Within a week of arriving in Halifax, he had already connected with MISA. In fact, MISA helped him find that grocery store job as a quick way for him to get some Canadian experience. But everyone’s end goal was to find a position that tapped his professional training in financial services.

MISA eventually connected RBC and Binoj. Right away, we knew he was a high-potential candidate, and we hired him as a Personal Financial Service Representative at our Spring Garden Road branch in January.

I’m happy to say that Binoj has joined us today. I will only embarrass him for a moment by telling you that he’s a tremendous asset in attracting new business to RBC. Clients, especially new Canadians, love to deal with him. He even spends two hours every week with the Nova Scotia Nominee program, helping educate newcomers about how to navigate the banking system in Canada.

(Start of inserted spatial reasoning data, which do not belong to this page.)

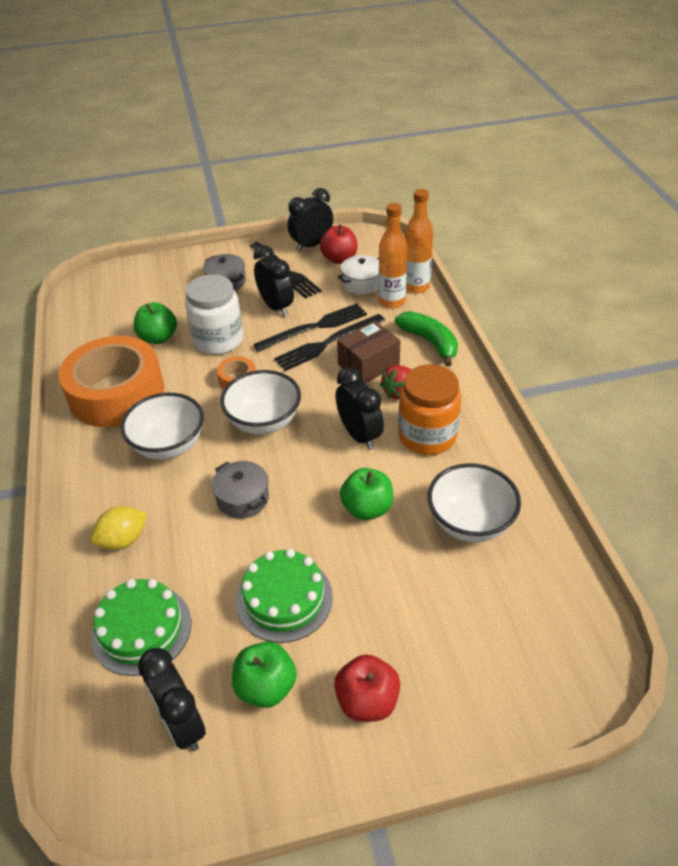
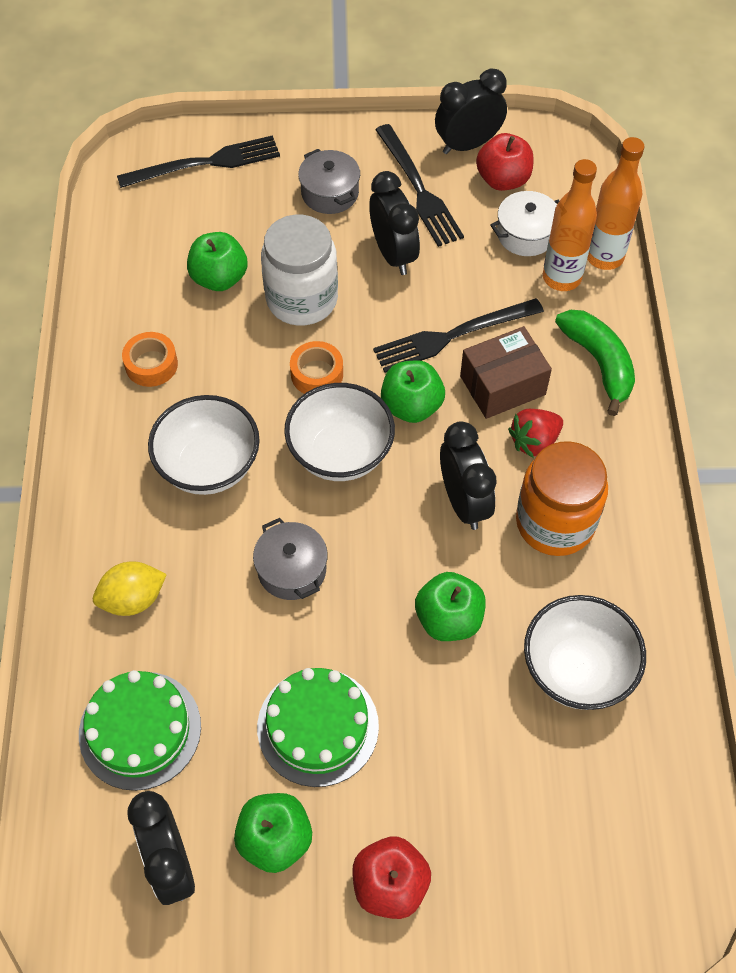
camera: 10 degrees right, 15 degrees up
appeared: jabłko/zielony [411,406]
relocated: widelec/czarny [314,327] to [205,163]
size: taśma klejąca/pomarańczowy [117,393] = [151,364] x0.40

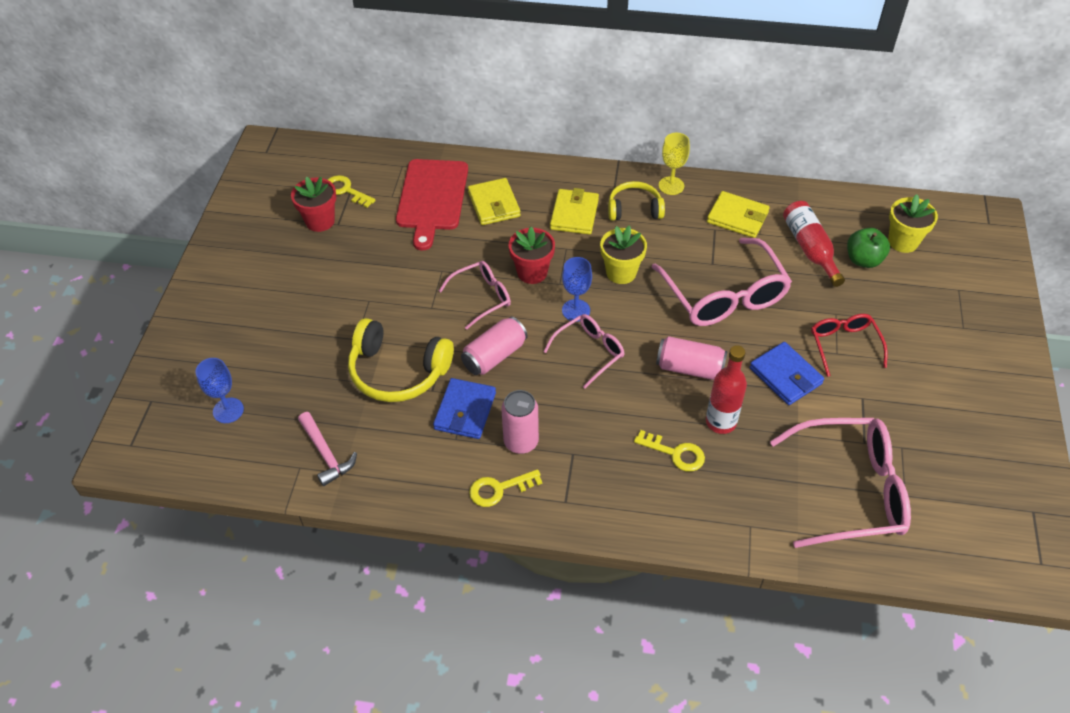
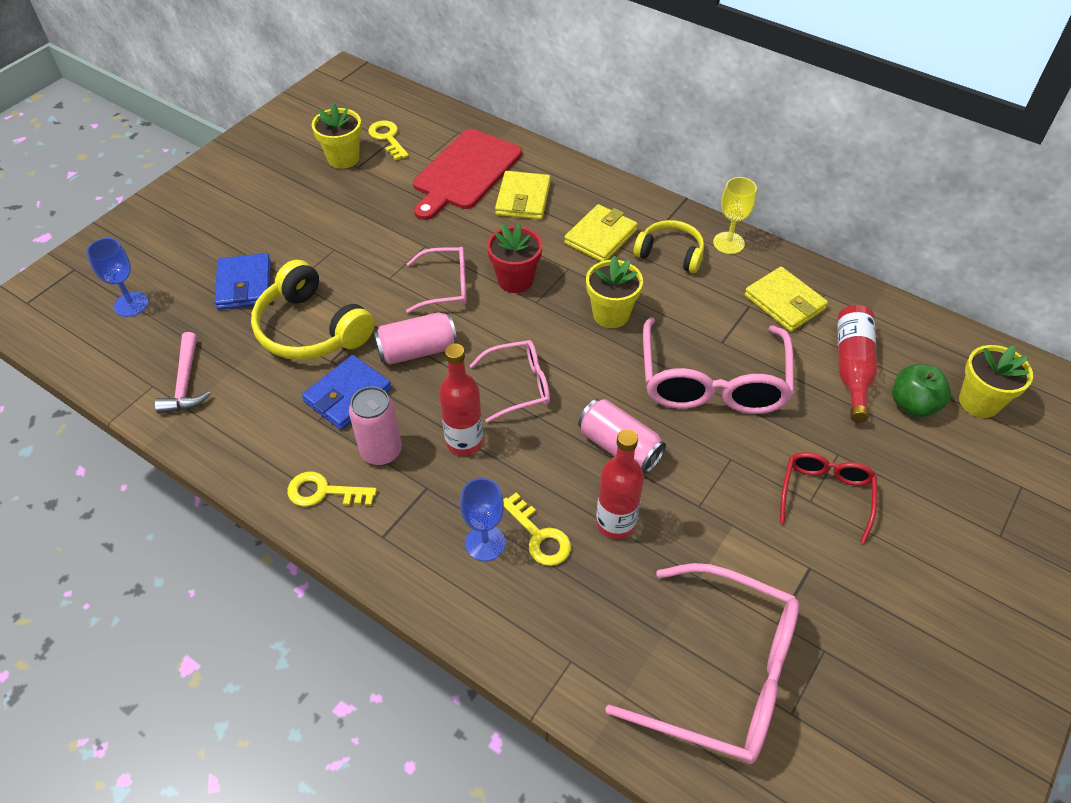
camera: 25 degrees right, 0 degrees up
appeared: butelka/czerwony [464,441]
relocated: kielich/niebieski [576,310] to [485,543]; portfel/niebieski [785,376] to [244,285]
colour: doniczka/czerwony [320,221] to doniczka/żółty [343,158]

I wanted to share this story because it's a win for everyone: for Binoj, for RBC and our clients, for Halifax and for Canada.

RBC sets a high premium on diversity. I chair our Diversity Leadership Council, made up of senior leaders from across our businesses. Just to let you know how important this issue is, I can tell you that it is the only committee other than my executive committee that I sit on.

This Council sets RBC’s strategy and goals for diversity and employment equity, as well as monitoring our progress.

Currently, about 23 per cent of our workforce is comprised of visible minorities.

But that number drops to about ten per cent for our executive management team, and we know we’ve got to do better, so we’re taking action.

One of the largest barriers to employment for skilled immigrants is in the area of foreign credentials. The government’s “Internationally Trained Worker Initiative” has an entire program dedicated to this—but businesses can do their part as well. For example, we’ve contracted specialists to evaluate the Canadian equivalents of foreign credentials, so we can make sure we’re not overlooking good prospective employees.

While I do want to spend a few more minutes today talking about the importance of immigrants as prospective clients and as business owners, I want to make one last point about the employee link in the prosperity chain.

I mentioned that I gave a speech on this topic in Toronto a few months ago, which we posted, as usual, on our websites.

Now I have to be frank with you: I don’t tend to get a lot of feedback from my colleagues when I give a speech.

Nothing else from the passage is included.